Polish daily says Foreign Ministry sidelines top diplomats suspected
of disloyalty

Gazeta Wyborcza website, Warsaw
2 Jul 07

[Report by Jacek Pawlicki: "Fotyga’s Dunce Bench" – first paragraph
published in boldface]

They write official memos, although often for themselves. They come to
work, although no one needs them. The greatest experts, whom no one at
the Foreign Ministry listens to.

This is not about any retired diplomats’ club, but rather the dunce
bench of the Polish Foreign Ministry, which includes experience
diplomats, former ministers and deputy ministers. For various reasons,
they have fallen out of favour with those in power. No other country in
Europe would allow itself to ignore such individuals. Yet in Poland,
this is being done by a party whose reserve bench of personnel – as
concerns foreign policy – is essentially empty. And by the foreign
minister from this party, who is experiencing difficulty in finding the
right people to man embassies in such key countries for Polish foreign
policy as France, Italy, and Spain.

Expert Paying Social Visits to the Foreign Ministry

The term "dunce bench" is said to have been coined by former Foreign
Minister Stefan Meller, at the birthday celebration of another former
foreign minister, Wladyslaw Bartoszewski. The salon diplomats rejected
by PiS do stick together. They share Solidarity backgrounds, a desire
to serve the country, and often a dislike for what is going on in
Polish politics. And one more thing: almost all of them lost their
previous positions at the Foreign Ministry in an atmosphere of
innuendos, without any clearly stated accusations, frequently being
suspected of disloyalty. Now most of them are employed as low-level
clerks. All of them collect their salaries, although without any
managerial bonuses.

The Foreign Ministry leadership does not expect much from them. And
were it not for the fact that they are experts whose qualifications are
going to waste, we might say that PiS has granted them excellent
vacations. The dean of the dunce bench, Stefan Meller, himself stepped
down as foreign minister in the PiS government in May 2006, as a sign
of protest against Andrzej Lepper’s joining the cabinet. He retained a
job at the Foreign Ministry – in the Eastern European department, where
he is officially responsible for Armenian-Turkish relations. He
essentially pays social visits to the ministry, since he has been
relieved of the obligation to come to work.

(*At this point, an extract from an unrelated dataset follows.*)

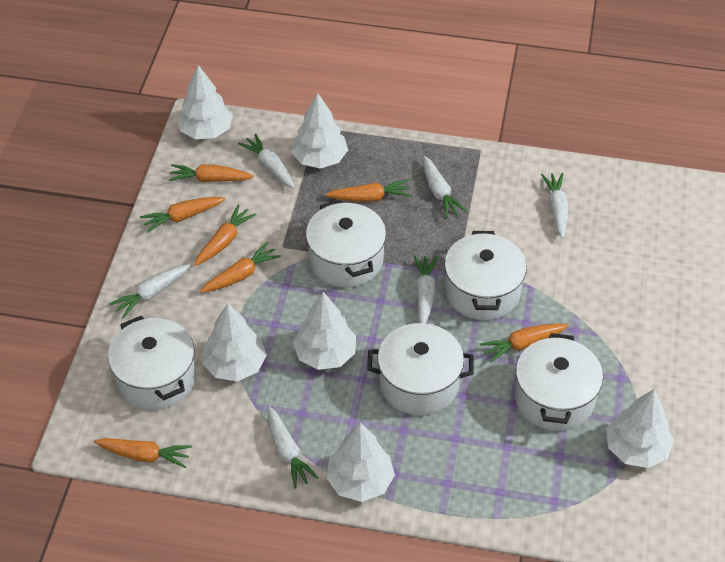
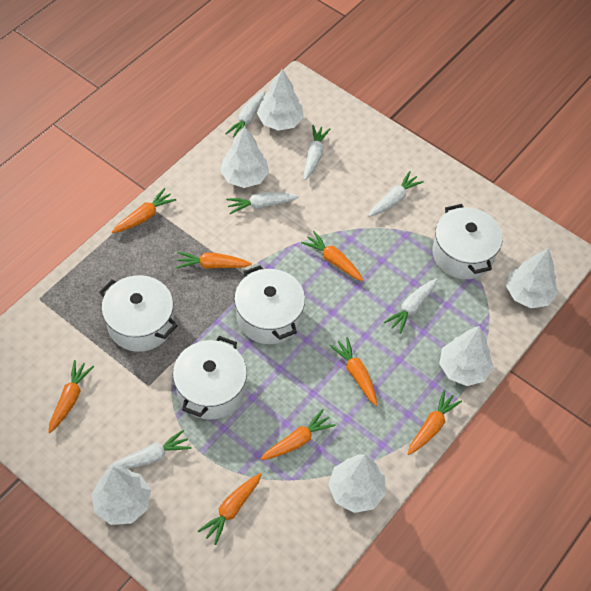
orange carrot: 7 -> 8
white pot: 5 -> 4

Stanislaw Komorowski, a physicist, diplomat, and former ambassador the
Hague and London, also stepped down as deputy foreign minister of his
own volition, in spring 2006. He did so, as he explained to Gazeta
Wyborcza, because he felt awkward as undersecretary of state given the
political situation at the time. He could be an excellent ambassador in
any European capital, yet he is a rank-and-file employee at the
ministry’s Asia and Pacific department (of which he was once director).
Officially he is responsible for Europe’s relations with Asia, but
everyone in the Foreign Ministry corridors knows that is fiction.

Off the record, President Lech Kaczynski is known to hold it against
Komorowski that he resigned via Gazeta Wyborcza (we were the first to
write about his decision). That is why he allegedly told Komorowski
that as long as he was president, Komorowski would never be sent out on
any diplomatic posting.

Disappearing From the Minister’s View

The Foreign Ministry’s archives, whose buildings are located in a
different part of Warsaw than the main ministry building on Sucha
Street, has become an extension of the dunce bench. The talk in the
corridors is that this is where the current leaders send people whom
Minister Fotyga does not want to set eyes on. Henryk Szlajfer,
dismissed from the post of director of the North American department in
autumn 2006 due to suspicions that he had lied on his vetting
statement, has just become head of the archives.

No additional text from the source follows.